Michael Keaton Secretly Tackled Iconic Role

Recently, HBO re-ran a very underrated movie from the 1980s called The Dream Team. If you are unfamiliar with the movie, you really should be. It revolves around the stellar cast of Michael Keaton, Peter Boyle, Christopher Lloyd and Stephen Furst as mental patients left alone in New York City during a field trip to see the New York Yankees. Upon re-watching, Michael Keaton’s character actually requires further reflection. Keaton tackled a role (quite well by the way) that moviemakers are legally banned from attempting to portray on film. It starts with Keaton’s name in the film: Billy Caufield. A character not all that far from… Holden Caulfield.

Holden Caulfield is the main protagonist in the book The Catcher in the Rye, which was never allowed to be made into a movie by author J.D. Salinger. Caulfield was a reality challenged youth with anger management issues who often decried others as phonies. Keaton’s character of Billy Caufield has no control over his anger. In an early scene in the movie, he throws a chair through a window and steps in the glass. At the end of The Catcher in the Rye, Caufield punches out windows in a fit of cathartic anger and steps into the glass.

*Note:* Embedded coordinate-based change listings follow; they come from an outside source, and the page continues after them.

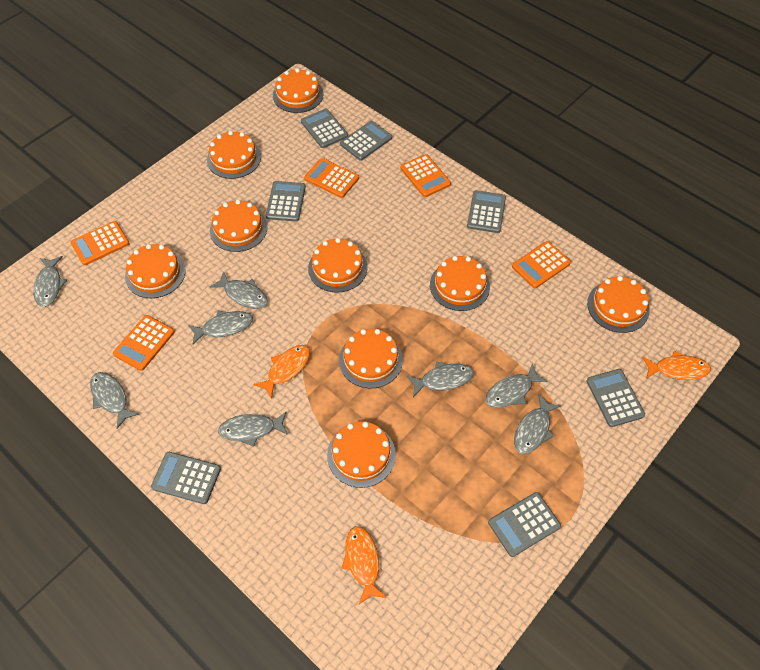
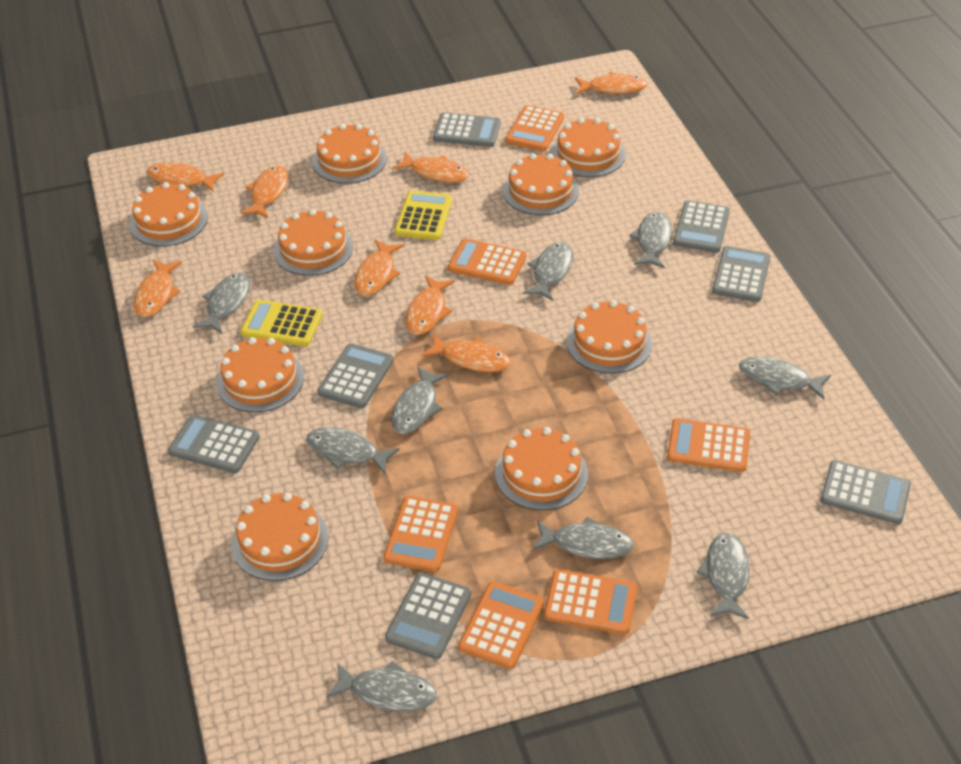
grey fish: 8 -> 9
orange calculator: 5 -> 6
orange fish: 3 -> 8
yellow calculator: 0 -> 2

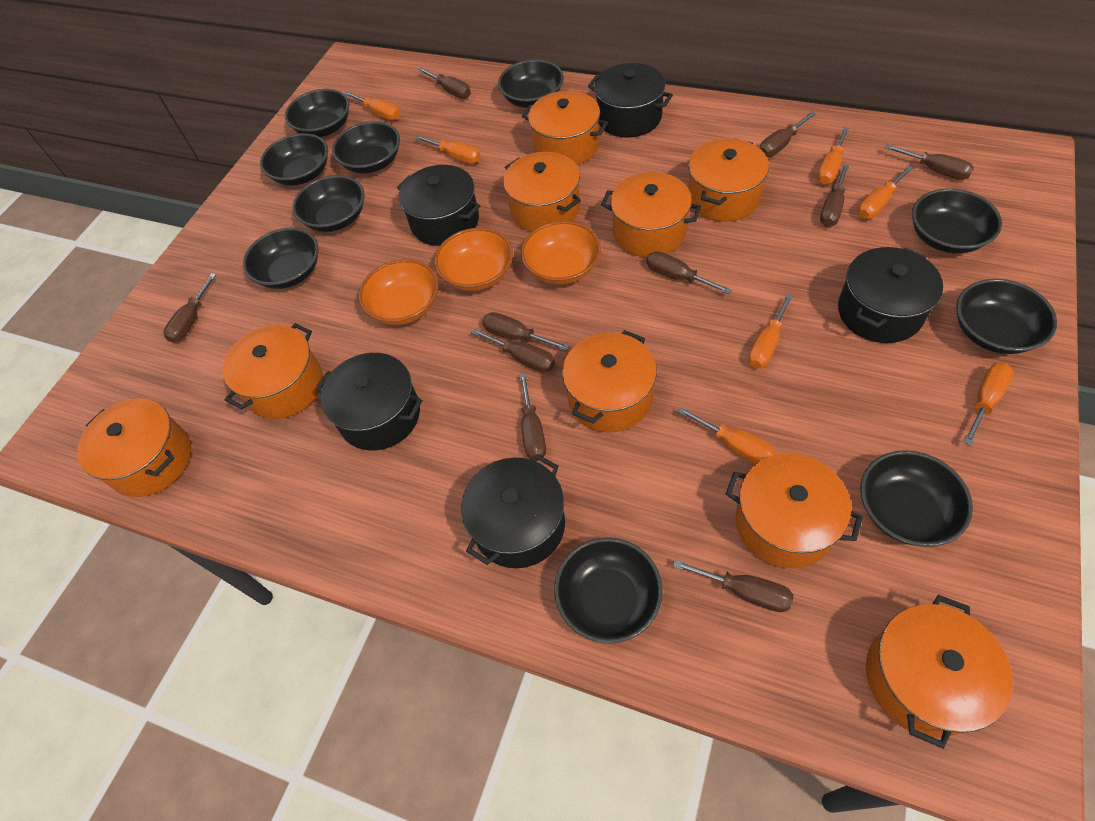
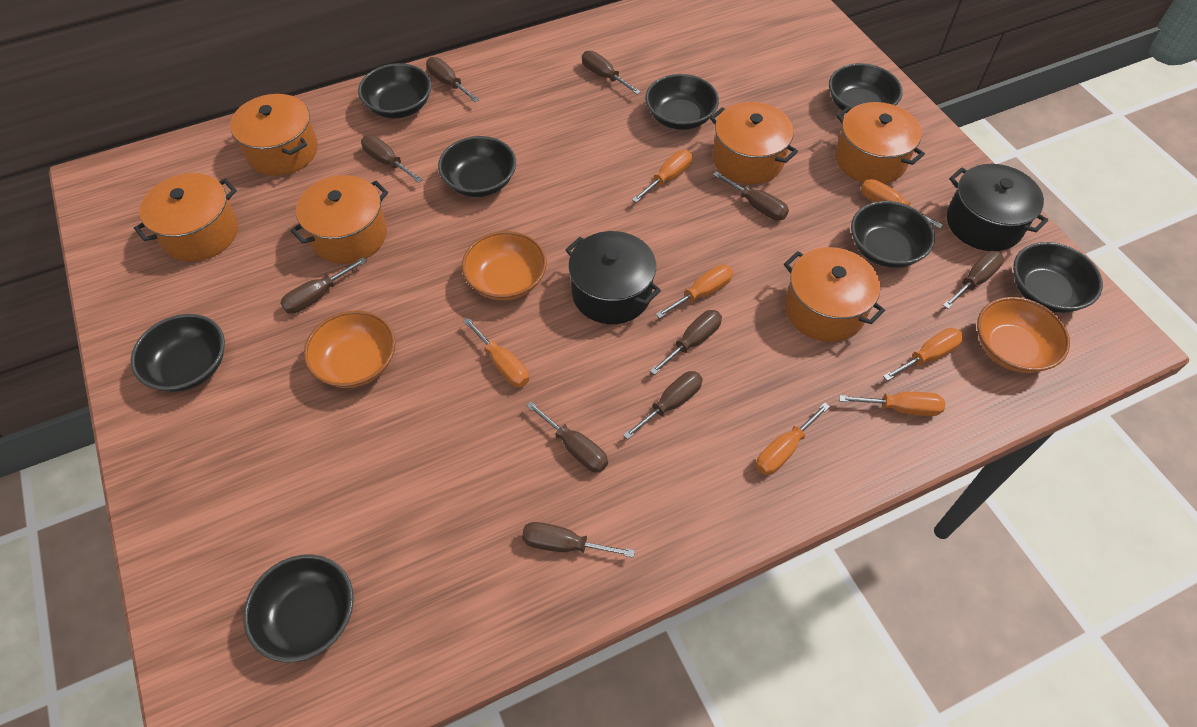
black bowl: 10 -> 8
black pot: 5 -> 2
orange pot: 9 -> 6

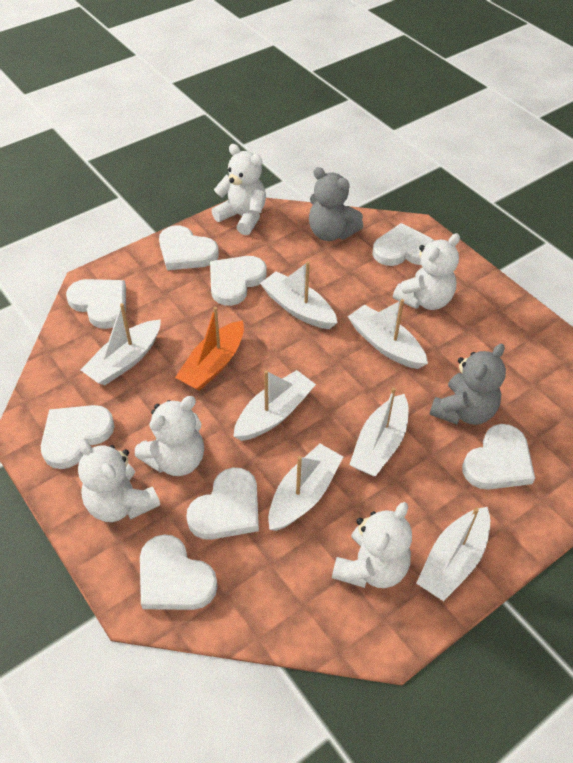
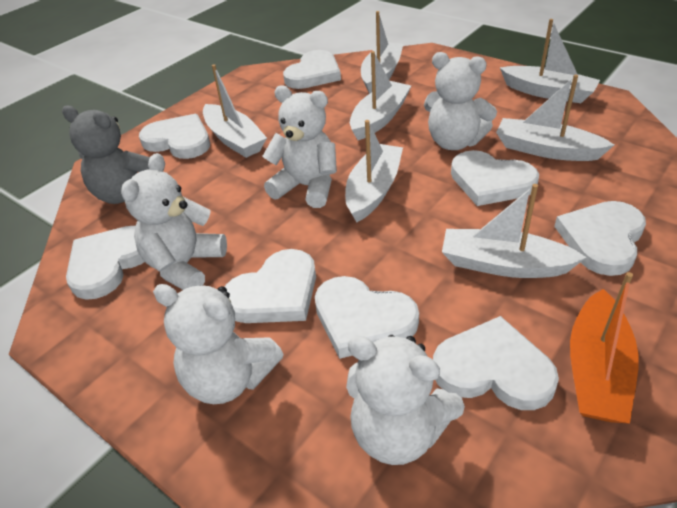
grey teddy bear: 2 -> 1

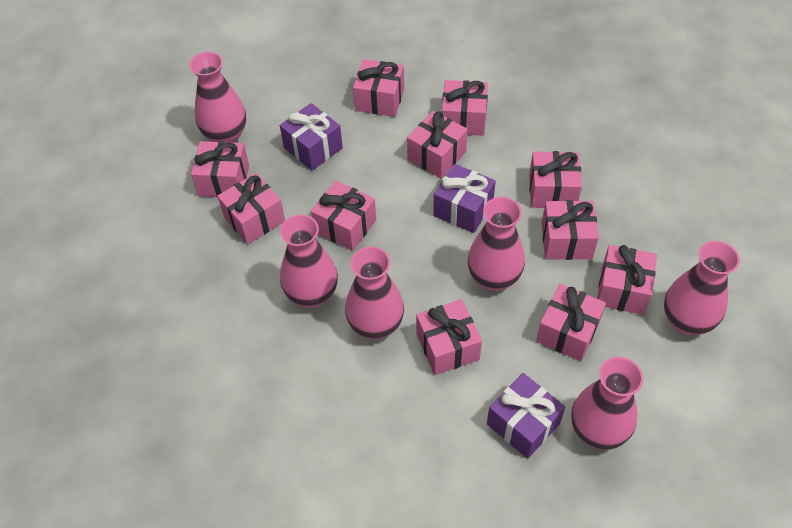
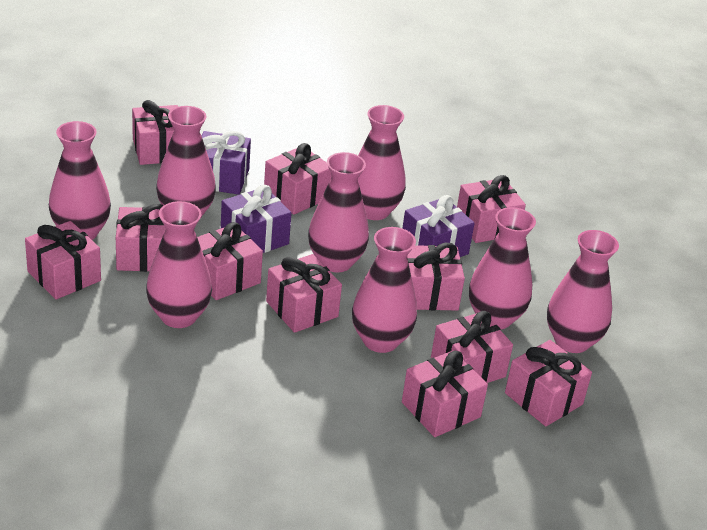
pink vase: 6 -> 8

Keaton is constantly pointing out the foibles of the fellow members of the group’s delusions. Holden Caulfield was given to calling those around him phonies. Keaton’s Caufield would famously proclaim, “It’s great to be young and insane.” Both characters are also given to cynical tirades after a separation from the confines of an institution. Holden Caulfield was expelled from Percey Prep. Keaton’s Caufield is separated from the mental institution in which he’s staying. At the beginning of the novel, Holden Caulfield is discussing his situation after a breakdown in what appears to be a mental institution. Likewise, The Dream Team also begins in a mental institution.

Of course if you go looking for Holden Caulfield in media, the character or archetypes of the character can be found. For instance, in the Family Guy episode “The Kiss Seen Round the World,” the unnamed “phony” accuser is often referred to by fans as Holden Caulfield. It may not even be the last time that one of the writers for The Dream Team would go back to the source material of The Catcher in The Rye either. Screenwriter David Loucka, a co-writer on The Dream Team, went on to write the psychological thriller House at the End of the Street.

House at the End of the Street features actor Max Thieriot playing Ryan Jacobson, a reclusive loner who may have been involved in murder. The final fate of Ryan? Welcome to another mental institution. Ryan is also shown to have what can best be described as a low tolerance disorder. Unfortunately, J.D. Salinger hated cinema and even told Steven Spielberg and his millions to shove it on a film adaptation of the book. The good news is that we may have found a glimpse of what a young unhinged and very talented Michael Keaton could have done with the role.